The phrase "Standard Operating Procedure" sounds like it belongs in a corporate manual nobody reads. But at its core, an SOP is just a written answer to the question: "How do we do this?" And for a small business, that simple document can be the difference between a team that operates independently and a founder who cannot take a day off without the whole operation wobbling.
You do not need 50 SOPs. You need three. Start there.
What an SOP Actually Is (And Is Not)
An SOP is a step-by-step document that describes how a specific, repeatable process is done in your business. It is not a policy. It is not a job description. It is a how-to guide for one specific thing that happens regularly.
Good SOPs are short, specific, and written in plain language. "Use Google Drive. Name files in this format: YYYY-MM — Client — Description. Save to the appropriate client folder." That is an SOP. It takes two minutes to read and eliminates a category of confusion permanently.
The 3 SOPs Every Small Business Needs First
1. Client Onboarding SOP
This is the process that happens every time a new client says yes. It should cover: sending the contract, collecting the signed agreement, processing the deposit, granting access to shared folders or tools, scheduling the kickoff call, and any other steps that consistently need to happen before work begins.
Without this documented, every new client engagement is slightly different. Something gets missed. Someone sends the wrong template. The deposit is collected three days late. The SOP makes every onboarding identical — and identical means nothing falls through the cracks.
2. Content Publishing SOP
If you produce any content — blog posts, newsletters, social media posts — you have a publishing process even if you have never written it down. The SOP documents every step: where drafts are saved, who reviews them, how they are formatted, which platform they go to, when they are scheduled, and what happens after they publish (repurposing, linking, reporting).
This is the SOP that makes content delegation actually work. Without it, handing off content to someone else involves a long explanation every single time.
3. File Storage and Naming SOP
One page. Where each type of document lives in your Google Drive or file system, how files are named, who has access to which folders. This is the foundational SOP that every other SOP depends on. When people know exactly where to save things and how to name them, finding anything takes seconds instead of minutes.
Hand the SOP to someone who has never done this task before. If they can complete the process correctly without asking you a single question, the SOP is good. If they have questions, the SOP needs another draft.
How to Write an SOP (Without Overthinking It)

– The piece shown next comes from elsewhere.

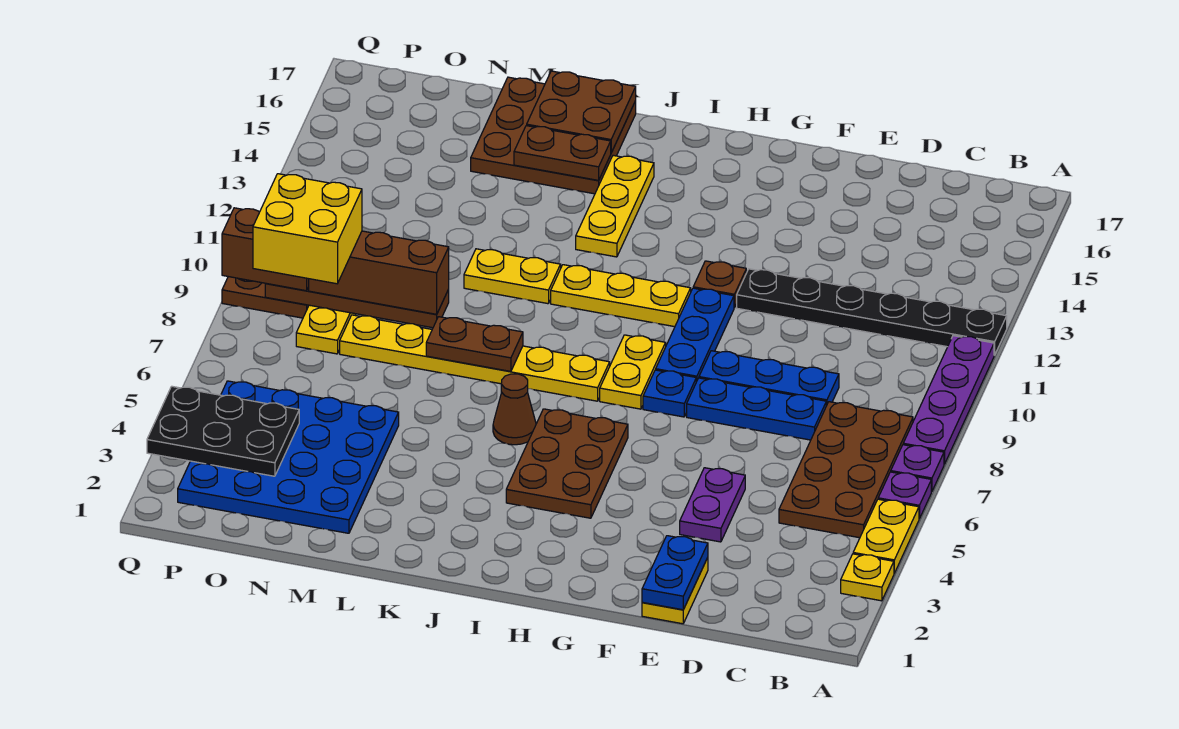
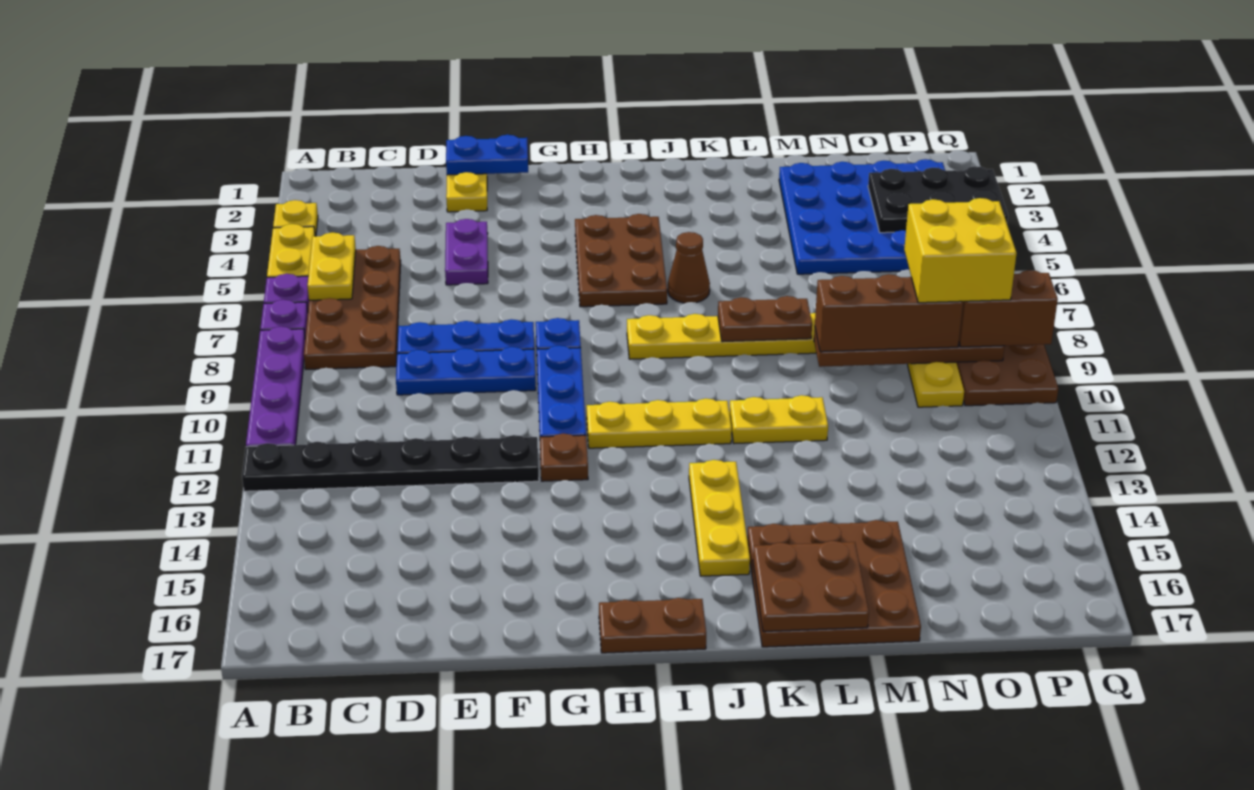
blue plate E1:E2 level 2 -> blue plate E1:F1 level 2
yellow plate H8:H9 level 1 -> yellow plate B5:B6 level 2
brown plate K15:L15 level 2 -> brown plate H17:I17 level 1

- Do the task once while narrating it. As you complete the process, write down every step in plain language. Do not edit while you write. Just capture what you actually do.
- Review for missing steps. Read through what you wrote and identify anything you did automatically that you forgot to include. These invisible steps are the most important ones to document.
- Get someone else to test it. The person testing it should tell you every moment they are unsure what to do. Those moments are where the SOP needs more clarity.
- Keep it to one page if possible. If an SOP is more than one page, either the process is genuinely complex (acceptable) or the SOP is trying to cover too much at once (break it into smaller pieces).
How AI Can Help You Build SOPs Faster
One of the most practical uses of AI in a small business is SOP creation. You can describe a process to an AI tool in plain, unstructured language — "here is how I currently onboard a new client" — and the AI will organize it into a clear, step-by-step format that is ready for review and editing. This cuts the time to create a first draft from hours to minutes.
OMD builds Custom GPTs that can do this for you on demand — turning voice notes, emails, or rough descriptions into clean SOP documents formatted to your specific template.
OMD creates SOPs and process documentation as part of Operations and Organization packages. We interview you, observe your processes, and deliver clean, tested documentation your team can actually use.
The Bottom Line
Three SOPs. Client onboarding, content publishing, and file storage. Start there. Write them imperfectly and improve them over time. The businesses that scale well are not the ones with the most talented people. They are the ones with the clearest processes that anyone on the team can follow.